Sasol energy business VP Priscillah Mabelane reports that the JSE-listed group has identified three priority clusters for the roll-out of its green hydrogen strategy, while also supporting government with plans to develop Boegoebaai, in the Northern Cape, into a green hydrogen and derivatives export hub.
Speaking at the South Africa Green Hydrogen Summit in Cape Town, Mabelane said Secunda, the Vaal Triangle and Saldanha Bay had been selected for various initiatives, with specific green-steel-related projects being pursued in partnership with ArcelorMittal South Africa in the Vaal Triangle and Saldanha Bay.
Sasol was pursuing an initial sustainable aviation fuel (SAF) opportunity, known as the HyShiFT programme, in Secunda in partnership with Linde, Enertrag and Hydregen, which will bid to secure support under Germany’s H2Global platform.
Mabelane says the group has a longer-term vision to transform the OR Tambo International Airport into a global sustainable aviation hub.
Enertrag new energy solutions head Dr Tobias Bischof-Niemz, who also spoke at the summit, said the installed Fischer Tropsch (FT) capacity at Secunda positioned Sasol with a significant “first-mover advantage”, given that Secunda was the only FT plant globally already producing a certified aviation fuel based on grey hydrogen.
The H2Global mechanism was likely to prove crucial in unlocking the advantage, however, given that green hydrogen was a commodity, which meant it faced a “first mover disadvantage”, with later movers benefitting from the technology learnings of early adopters.
Should the project receive such support, the HyShiFT programme would seek to displace 1% of the grey hydrogen currently used at Secunda with green hydrogen, which would be produced using a 200 MW electrolyser and 450 MW of renewable electricity to be produced in Mpumalanga.

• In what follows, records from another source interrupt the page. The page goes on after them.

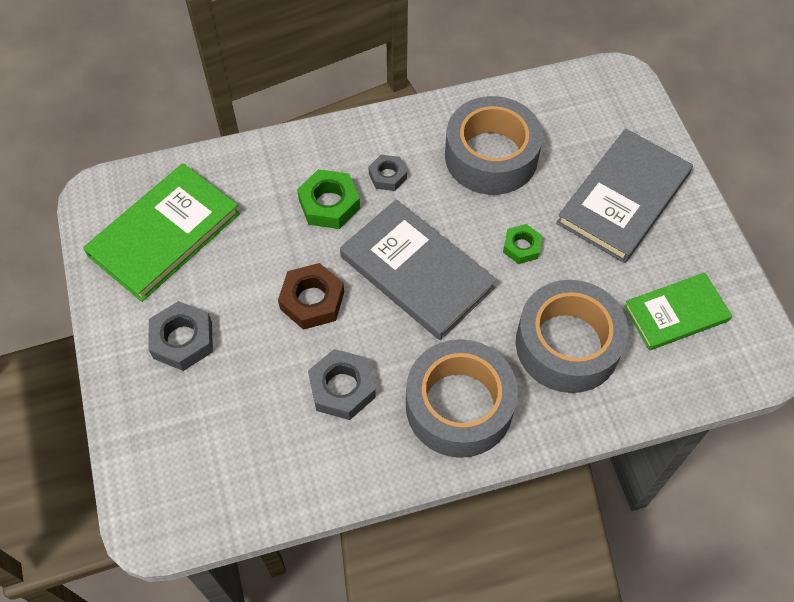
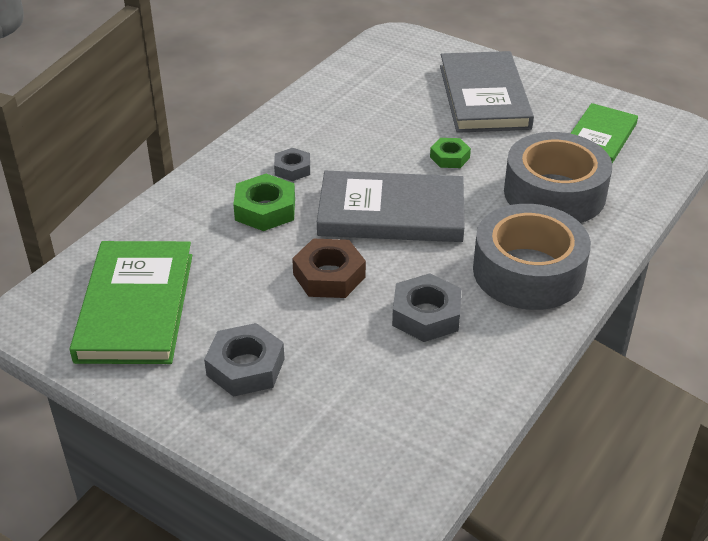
camera: 40 degrees left, 20 degrees down
(491, 156) = (359, 119): grey tape -> none

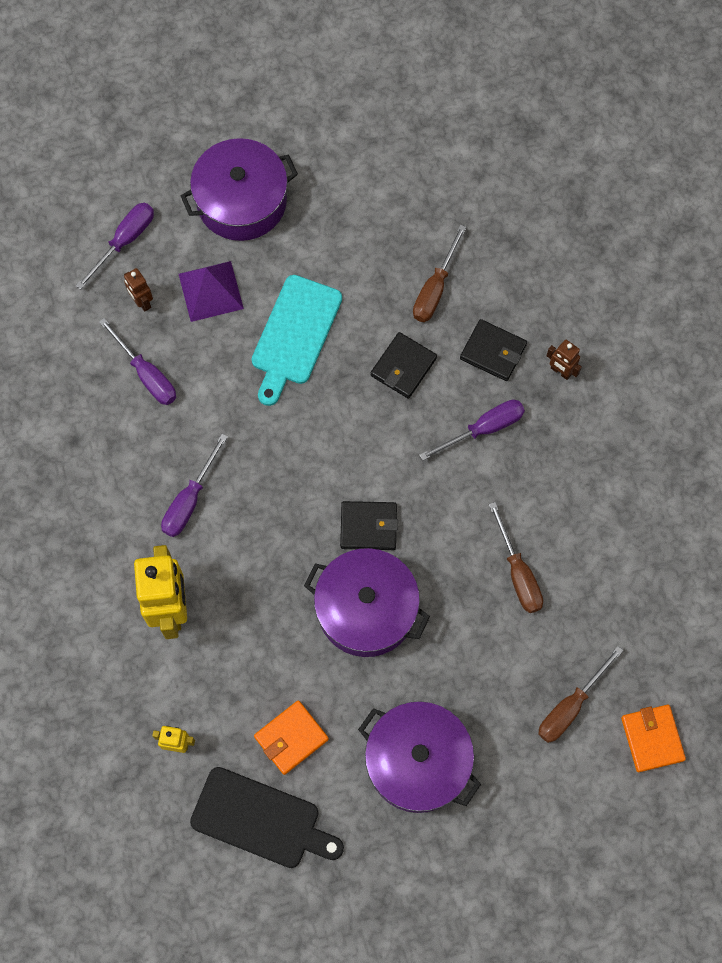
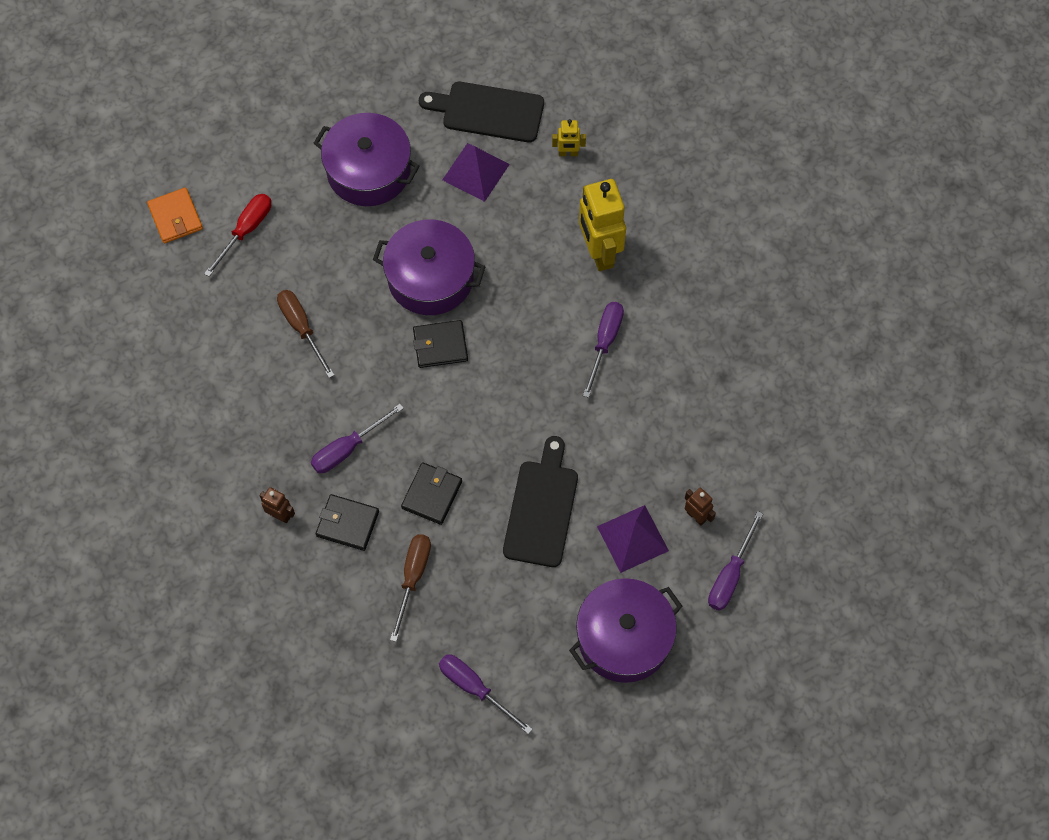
camera: 170 degrees right, 5 degrees down
(146, 374) = (673, 447): purple screwdriver -> purple screwdriver (475, 688)
(291, 738) = (475, 172): orange wallet -> purple pyramid
(294, 335) = (542, 508): turquoise cutting board -> black cutting board
(570, 706) = (246, 230): brown screwdriver -> red screwdriver

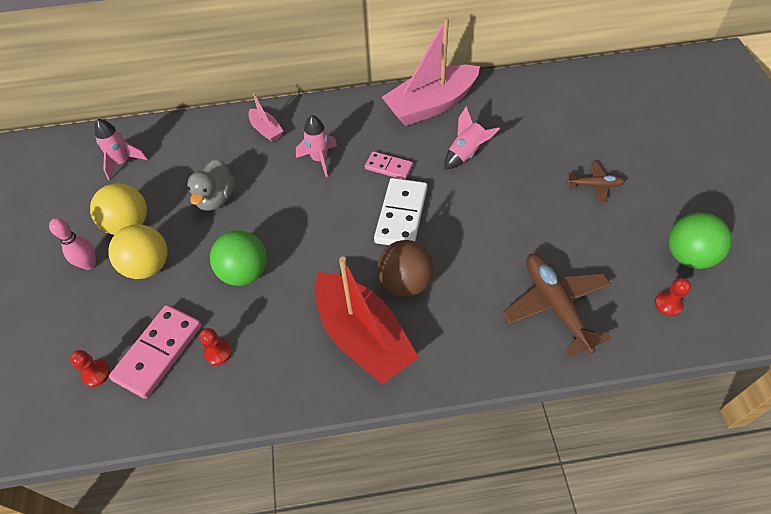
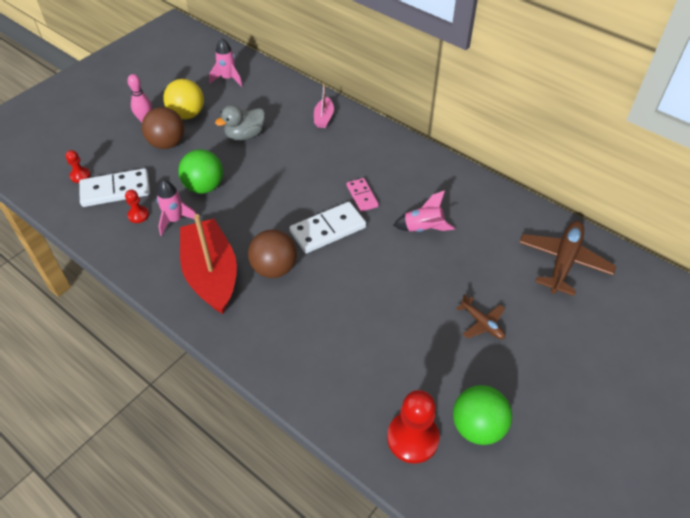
camera: 45 degrees right, 5 degrees down
(148, 266) = (167, 143): yellow ball -> brown ball
(158, 352) = (115, 190): pink domino -> white domino
(319, 159) = (329, 158): pink rocket -> pink rocket (175, 220)
(363, 336) = (211, 274): red boat -> red boat turned 150 degrees clockwise
(431, 105) = (446, 180): pink boat -> none
(555, 305) = (339, 365): brown plane -> brown plane (564, 261)
(668, 304) = (412, 438): red pawn -> red pawn, size x1.95

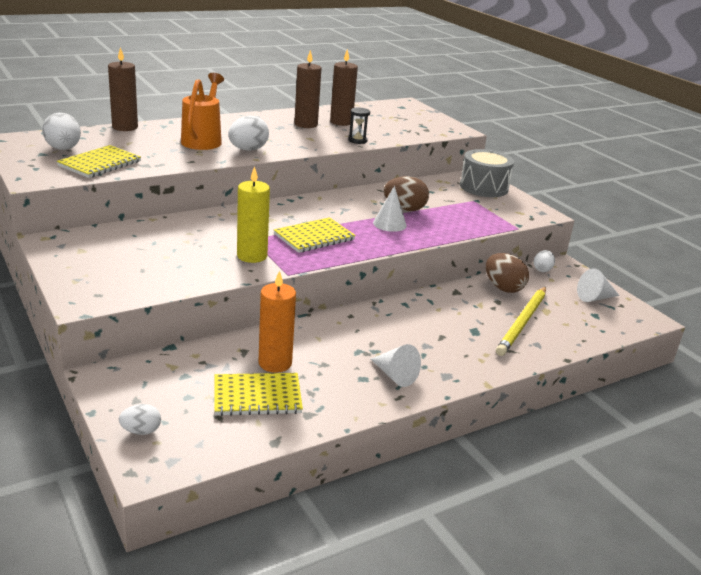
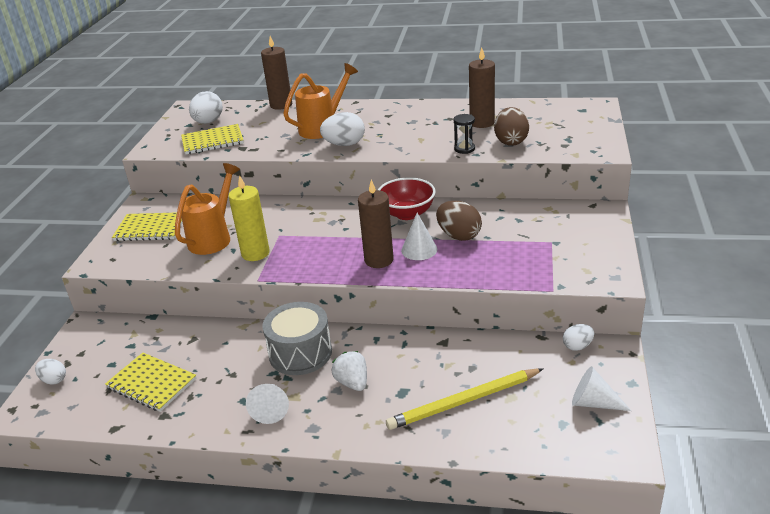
camera: 45 degrees right, 5 degrees up
(187, 253) = (213, 238): none -> orange watering can
(275, 363) = (200, 358): orange candle -> none
(306, 124) = (441, 121): brown candle -> brown candle (379, 260)
(314, 237) = (330, 247): yellow notebook -> yellow notebook (150, 228)
(341, 202) = (407, 213): none -> red bowl
(431, 337) = (352, 383): none -> white strawberry
(484, 187) = (589, 227): grey drum -> grey drum (300, 353)
(503, 288) = (499, 354): brown egg -> brown egg (511, 141)

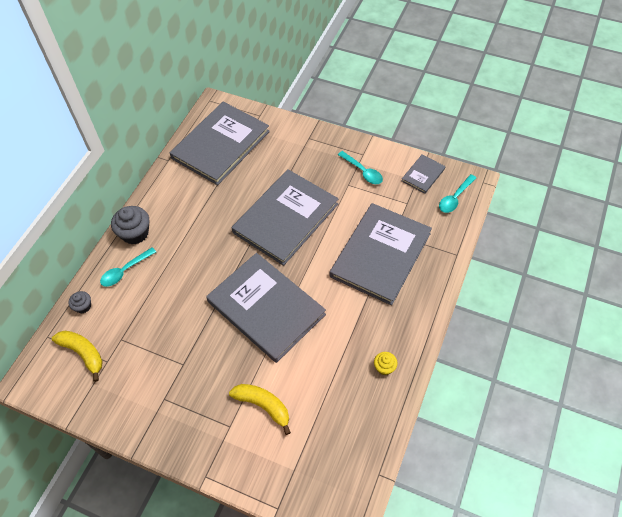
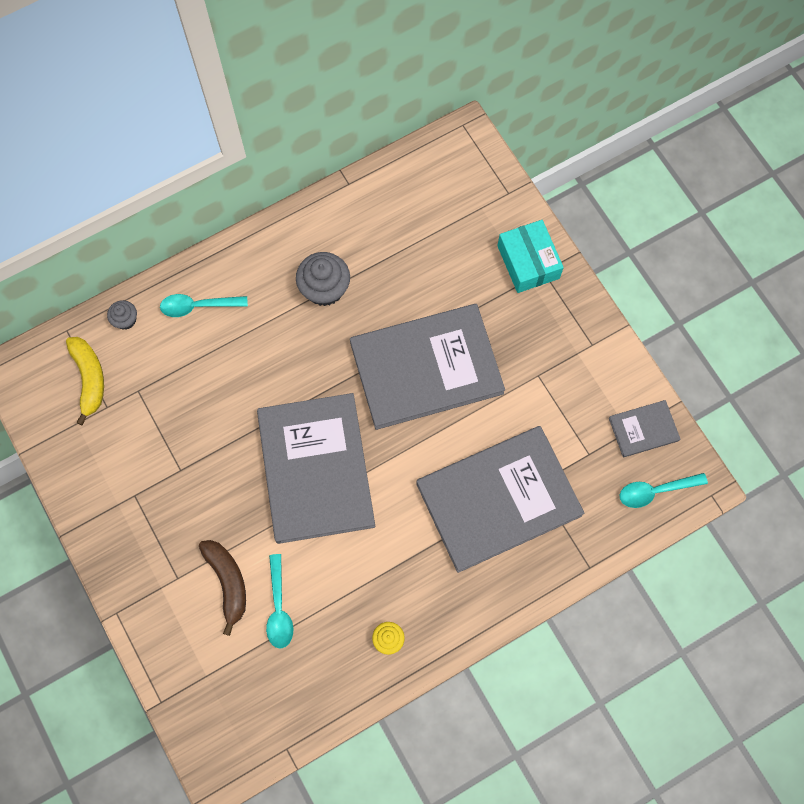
camera: 35 degrees right, 15 degrees up
(135, 233) = (242, 263): grey cupcake -> grey cupcake (324, 288)
(221, 145) = (427, 205): grey book -> none
(263, 405) = (228, 582): yellow banana -> brown banana
(297, 138) = (528, 262): none -> turquoise box
(363, 171) = (571, 370): turquoise spoon -> turquoise spoon (279, 608)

The green hydrogen would be used in Sasol’s FT reactors to produce a certified SAF.
In the Vaal Triangle cluster, meanwhile, Sasol was partnering with ArcelorMittal South Africa to investigate the production of green hydrogen for use in steelmaking, and the capturing of unavoidable carbon dioxide.
Sasol was also assessing the potential to supply other industries in the region, which currently use grey hydrogen in their production processes.
The group is also repurposing an existing 60 MW electrolyser in Sasolburg to produce green hydrogen that will be used to pilot other green-mobility projects in partnership with the Industrial Development Corporation, including some Toyota Mirani fuel-cell vehicles and mine haulage trucks.
In time, Sasol will also look to transition the 500 000 t ammonia and methanol produced at Sasolburg from grey to green hydrogen.
In Saldanha, Sasol was also partnering with ArcelorMittal South Africa on a green steel project using green hydrogen, which could result in the re-opening of parts of the mothballed Saldanha Steel mill.
Meanwhile, President Cyril Ramaphosa offered an update on the Boegoebaai green hydrogen studies being facilitated by Sasol.
The President said significant progress had been made on a master plan for a green hydrogen special economic zone at Boegoebaai, with the aspiration to support 40 GW of electrolyser capacity by 2050.
Mabelane said Sasol’s green hydrogen strategy had two imperatives: “One is to anchor the local demand [and] the second part is to drive the green hydrogen hub facilitation.”